I have no fucking clue what is going on in this movie.
8:51
UHHHHHHHHHHHHH. All of that was the build up to the intro. The intro is playing now.
The movie hasn’t even started yet.
WHAT.
WHAT IS HAPPENING.
They haven’t had anything before the intro on any of the other movies.
8:52
OKAY. SO.
The last few movies I’ve watched on YouTube. They’re in the public domain anyway as far as I can tell. But I couldn’t find a version of Blondie Brings Up Baby with good enough quality, so I switched to Amazon Prime.
Turns out, I’ve just discovered, all the Blondie movies on Amazon Prime have 3-5 minutes of scenes with ABSOLUTELY NO CONTEXT pinned onto the beginning before the intro. So I just watched 4 minutes and 40 seconds of Blondie Brings Up Baby SPOILERS.
And I’m furious about it.
9:05
There’s a “huh?” that Dagwood does in these whenever he does a double-take, and it’s gotta be my least favourite recurring bit. They use it like a rimshot or a catchphrase to punctuate jokes, and 100% of the time it just extends something that wasn’t funny.
9:11
See okay: He just did one, but silently. There was no “huh?”, just Dagwood looking confused. And it was a little bit funny! That’s all it took. No “huh?”.
9:16
K, this time Blondie’s the one being a bad parent. A guy showed up at the door offering a free IQ test for Alexander. Is that a thing that happened in the 30s? No idea, but it’s what’s happening in the movie so let’s just go with it. Alvin, Alexander’s friend/enemy/neighbour who he occasionally brains with a fucking brick, has been over and has been calling Alexander (and also Dagwood) a dumbbell all day. So to get revenge on Alvin, Blondie is getting all competitive about the IQ test, telling Alexander that he has to beat Alvin.
It’s giving me flashbacks to a music teacher I had in high school. We were going to a concert band competition in another province, and she told us she wouldn’t accept us bringing home anything other than gold. In the middle of the performance, we lost time with each other (because we’d never played in an auditorium and weren’t used to the acoustics) and had to start the song over. We got bronze. On the bus ride home, she didn’t talk to us. I don’t think she even looked at us.

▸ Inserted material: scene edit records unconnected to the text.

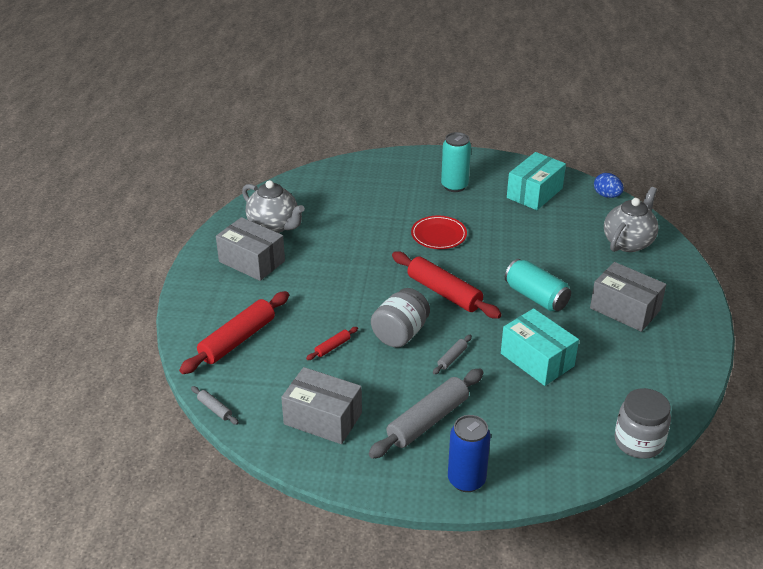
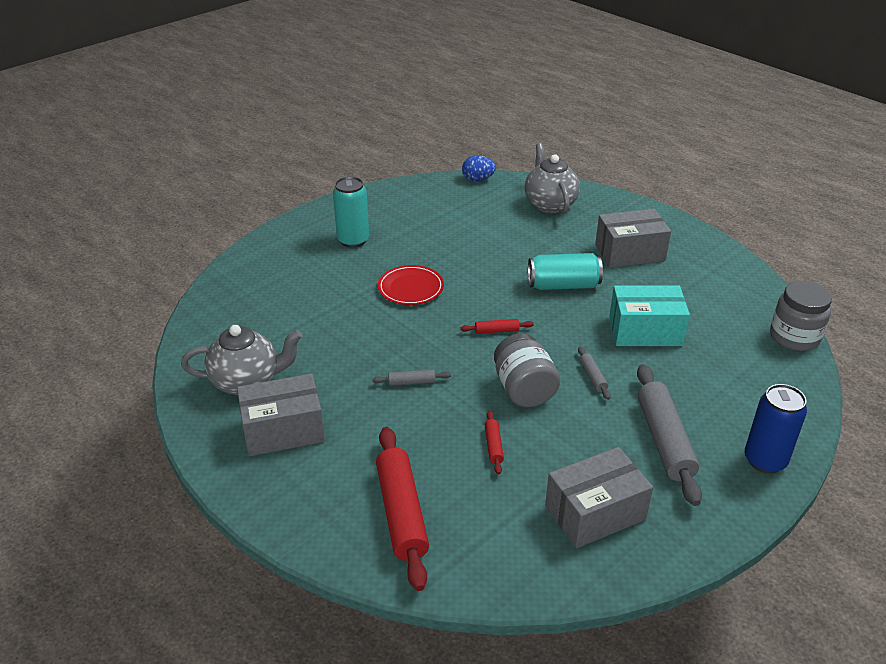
camera: 50 degrees left, 0 degrees up
(215, 409) = (497, 595): grey rolling pin -> grey rolling pin (411, 382)
(444, 293) = (497, 331): red rolling pin -> red rolling pin, size x0.45
(534, 193) = (425, 208): turquoise box -> none

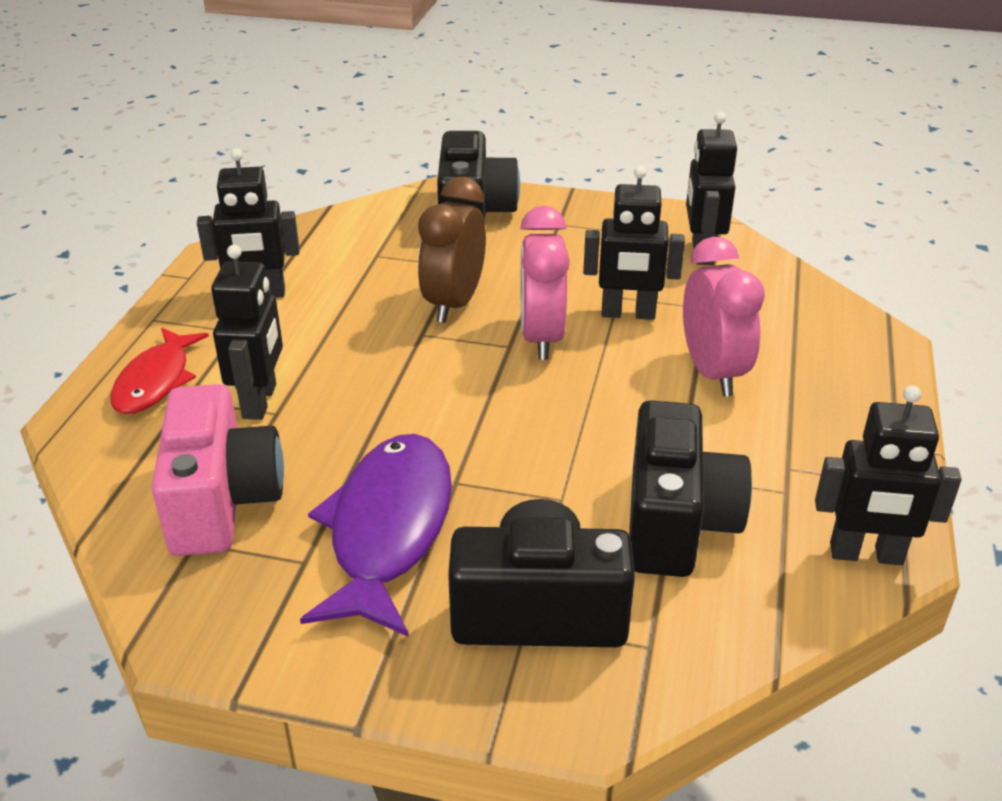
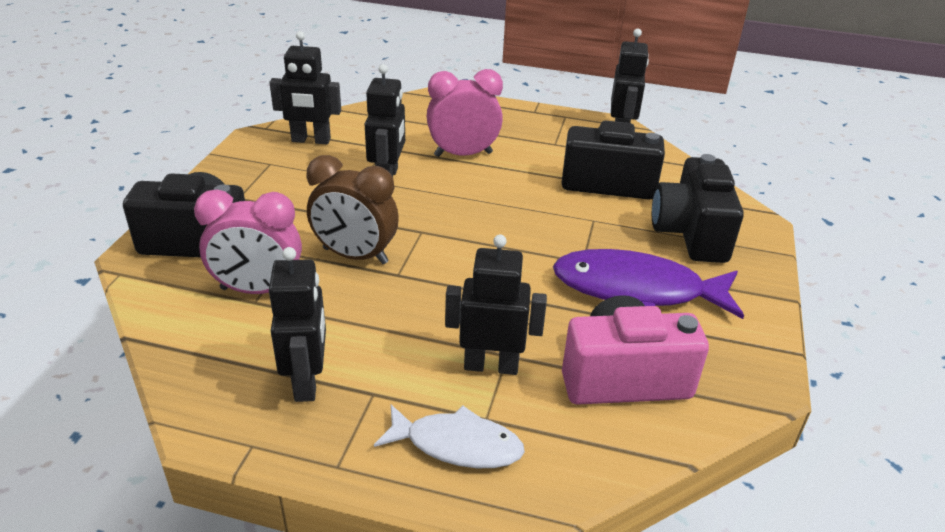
camera: 90 degrees left, 0 degrees up
(156, 381) = (457, 445): red fish -> white fish
(541, 338) = (413, 216): pink clock -> pink clock (258, 290)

The next year, I took drama instead of music.
9:27
Ok. So. The dude with the IQ test watched Alexander build a house out of toy blocks. Based on that, he told Blondie that Alexander is a genius, and that his IQ is 168.

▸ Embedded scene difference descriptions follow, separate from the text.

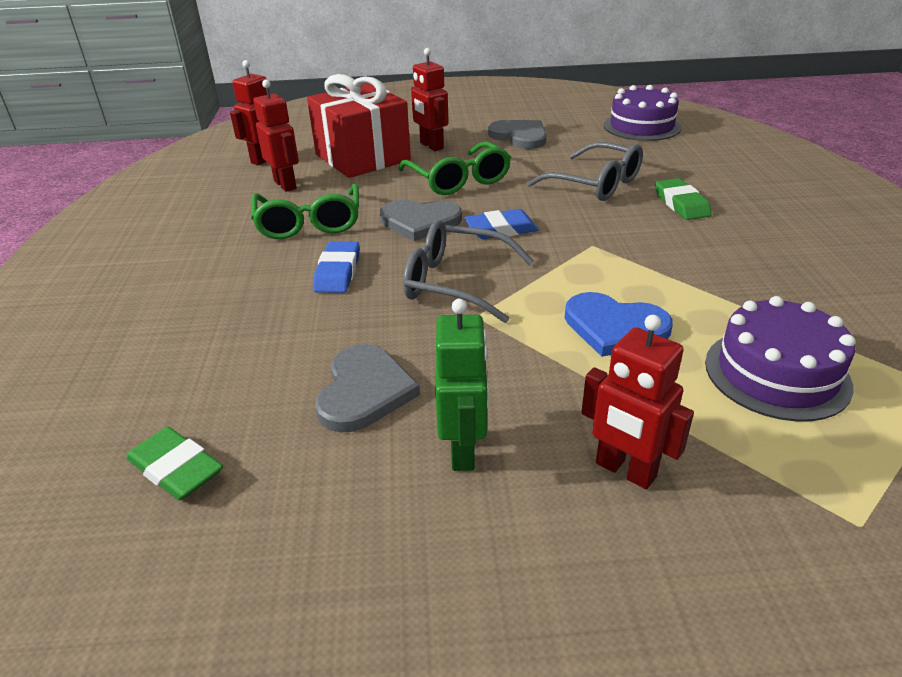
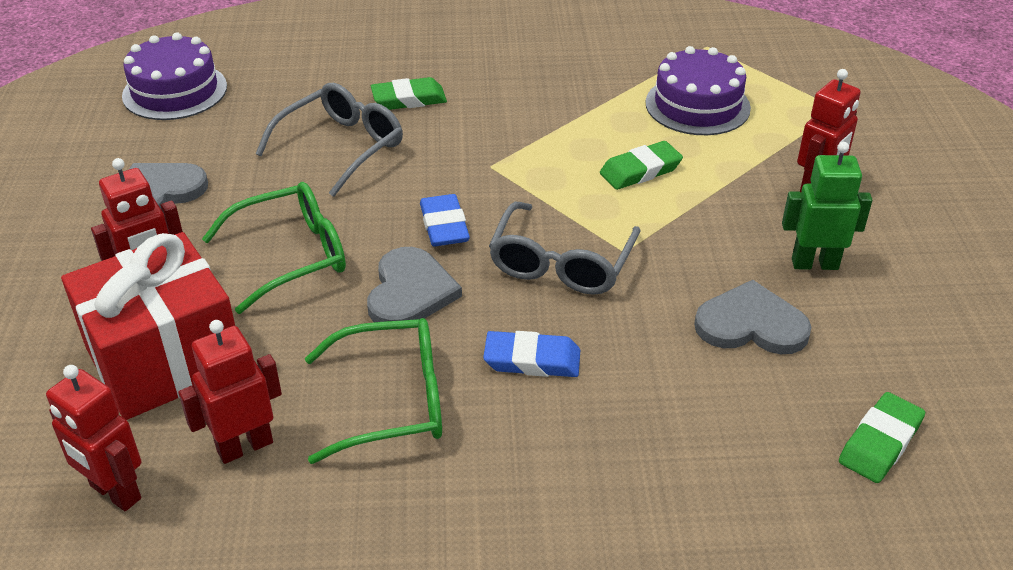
camera: 90 degrees left, 5 degrees up
(614, 327) = (640, 170): blue heart -> green eraser

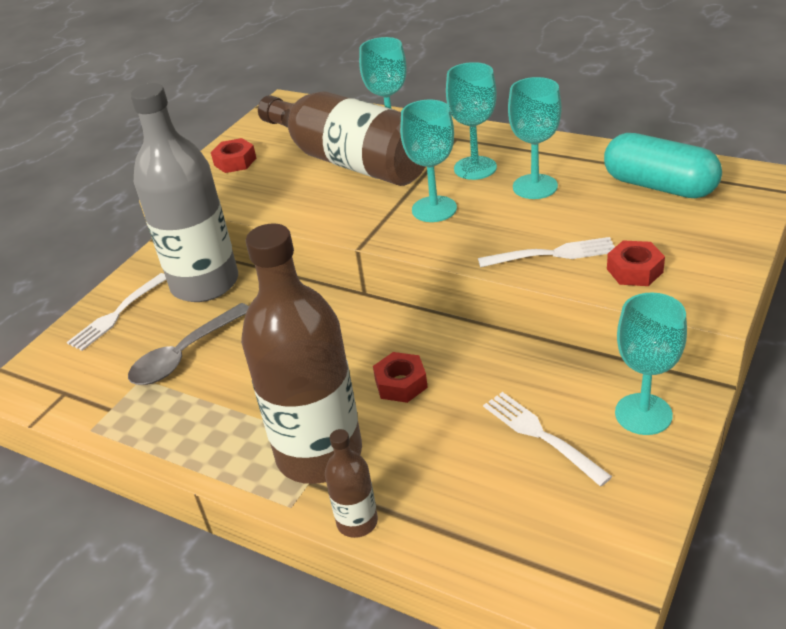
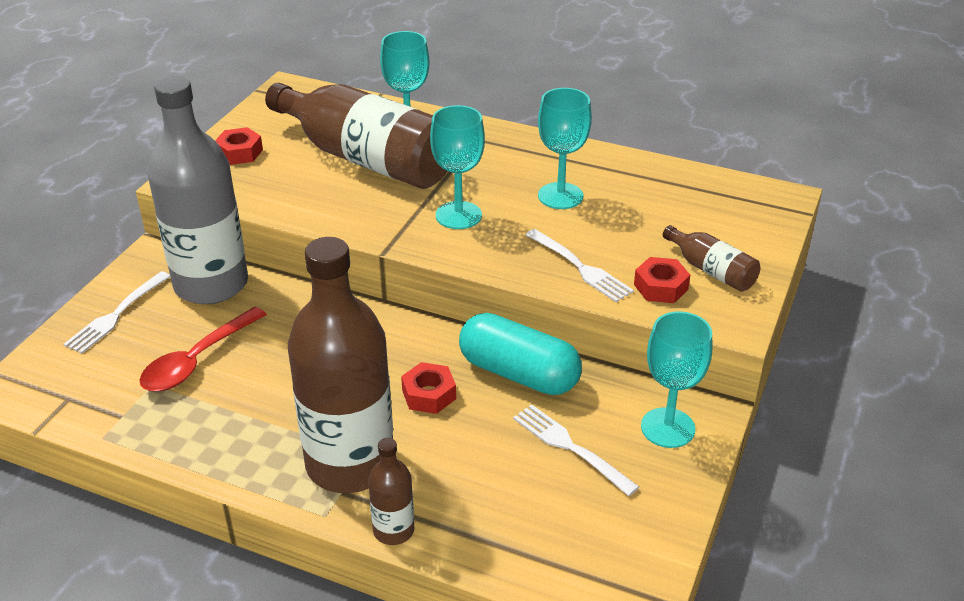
camera: 10 degrees left, 0 degrees up
(184, 355) = (197, 360): grey spoon -> red spoon
(475, 168) = (498, 173): turquoise goblet -> none
(552, 254) = (580, 267): white fork -> white fork turned 60 degrees clockwise
(659, 186) = (683, 201): turquoise capsule -> turquoise capsule (519, 374)
(688, 252) = (711, 270): none -> brown bottle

(What follows is me disassembling the logic of this, which I’ll shortly learn was a pointless endeavour.)
First of all, no way can he determine an IQ that specific based on a house Alexander built out of toy blocks. Secondly, I’m pretty sure you shouldn’t be telling a child they’re a genius, since they’d end up developing less motivation, thinking that their accomplishments are a result of natural gifts rather than hard work. And third, UNLESS they turn around and reveal that the IQ test, which I’ll note happened off-screen, was somehow wrong and Alexander isn’t actually a genius, then I am going to spend the remaining movies in this series frustrated at their continued insistence on calling him “Baby Dumpling.” Which, you know, I already am anyway. Although maybe demeaning him like that will balance out them telling him he’s a genius.
9:34
Oh ok. The test wasn’t wrong. The IQ dude is just a con artist selling encyclopedias.
Should’ve seen that coming.
9:38
Dagwood thought IQ meant temperature, and came rushing home thinking Alexander was terribly sick. It cut to him ripping up the encyclopedias Blondie just bought, saying “This guy’s crazy, coming around here with books at a time like this.”

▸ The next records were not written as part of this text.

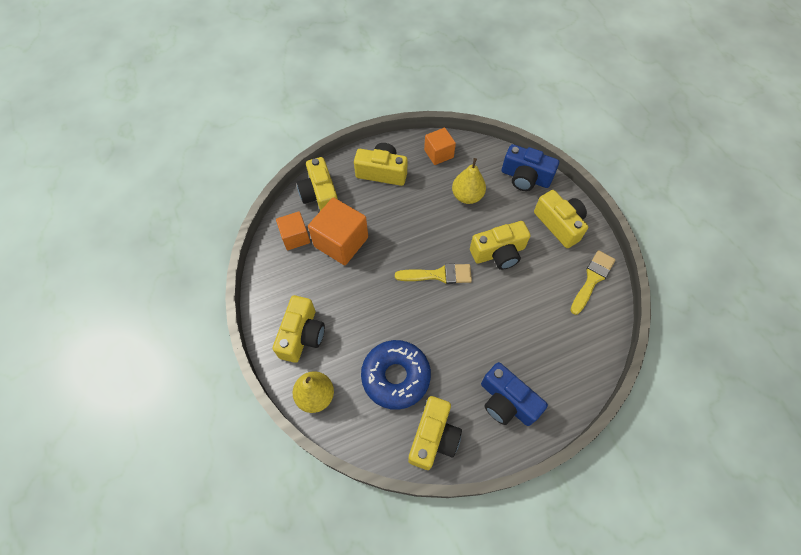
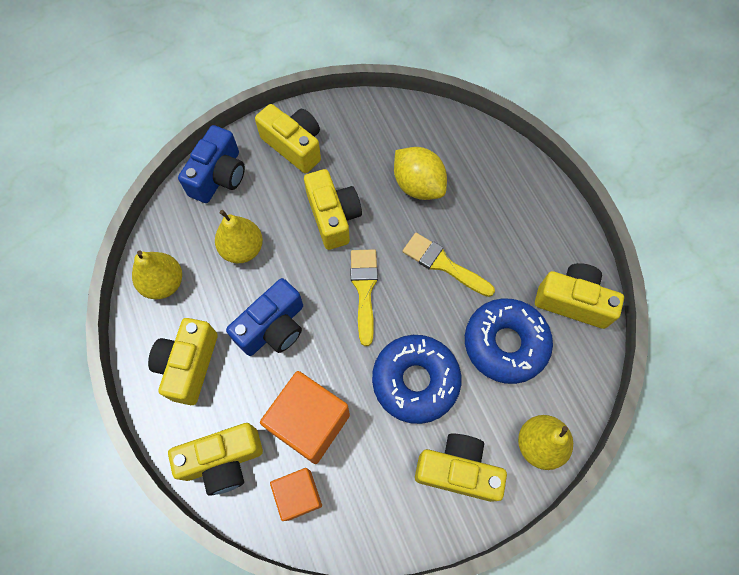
camera: 90 degrees left, 5 degrees up
(367, 309) = (415, 381): none -> blue donut
(438, 153) = (164, 283): orange cube -> yellow pear
(506, 401) = (523, 223): blue camera -> blue camera (273, 327)
(534, 315) = (418, 185): none -> yellow lemon
(559, 224) = (294, 146): yellow camera -> yellow camera turned 75 degrees clockwise
(592, 279) = (371, 122): yellow brush -> yellow brush (443, 264)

What an insufferable doofus.
9:41
I’m not a fan of Blondie entirely falling for this con artist’s BS. I feel like she hasn’t been that gullible before. She’s gotten mad at Dagwood based on comical misunderstandings, but that’s been understandable based on the context she didn’t have. But we as an audience are given just as much context as Blondie is to know that this dude is swindling her. It just makes her seem stupid.
9:48
Teacher: “Well, how do you do young man? So you want to start to school?”
Blondie: “NO MA'AM!”
Mood.
9:51
Man, elementary school is a bonkers institution. Just send your small child to a building they cannot leave full of strangers who have absolute authority over them, and are sometimes totally insane people, where they’ll be taught things they not only cannot use but definitely will not remember because they’re tiny tiny children. And sometimes the insane adult strangers will yell at your child. For not behaving. And they’re not behaving because they’re in a place they don’t want to be and cannot leave where strangers have the authority to yell at them for mistakes they’re making FOR THE FIRST TIME IN THEIR LIVES BECAUSE THEY’RE SMALL SMALL CHILDREN.
10:11
Huh. I think they just broke the canon? I’ve been calling Baby Dumpling Alexander because the Wikipedia for the first movie listed him as Alexander "Baby Dumpling" Bumstead, but in Blondie Brings Up Baby, they just had this exchange:
Alexander: “[They beat me up] ’cause my name’s Baby Dumpling.”
Dagwood: “Well, your real name’s Dagwood, after me. Maybe we’ll call you that now that you’re going to school?”
Alexander: “Noooo. Guess I’ll stay Baby Dumpling.”
I dunno if his real name’s Alexander in the comic strip and they just forgot while they were writing this? They haven’t called him Alexander in the other movies, I was just basing that entirely off the Wikipedia article. I can’t believe they’d make 28 movies without a clear story bible.
(Future Euan looked it up. In the comic strip, Baby Dumpling grew up into a teenager, and became Alexander.)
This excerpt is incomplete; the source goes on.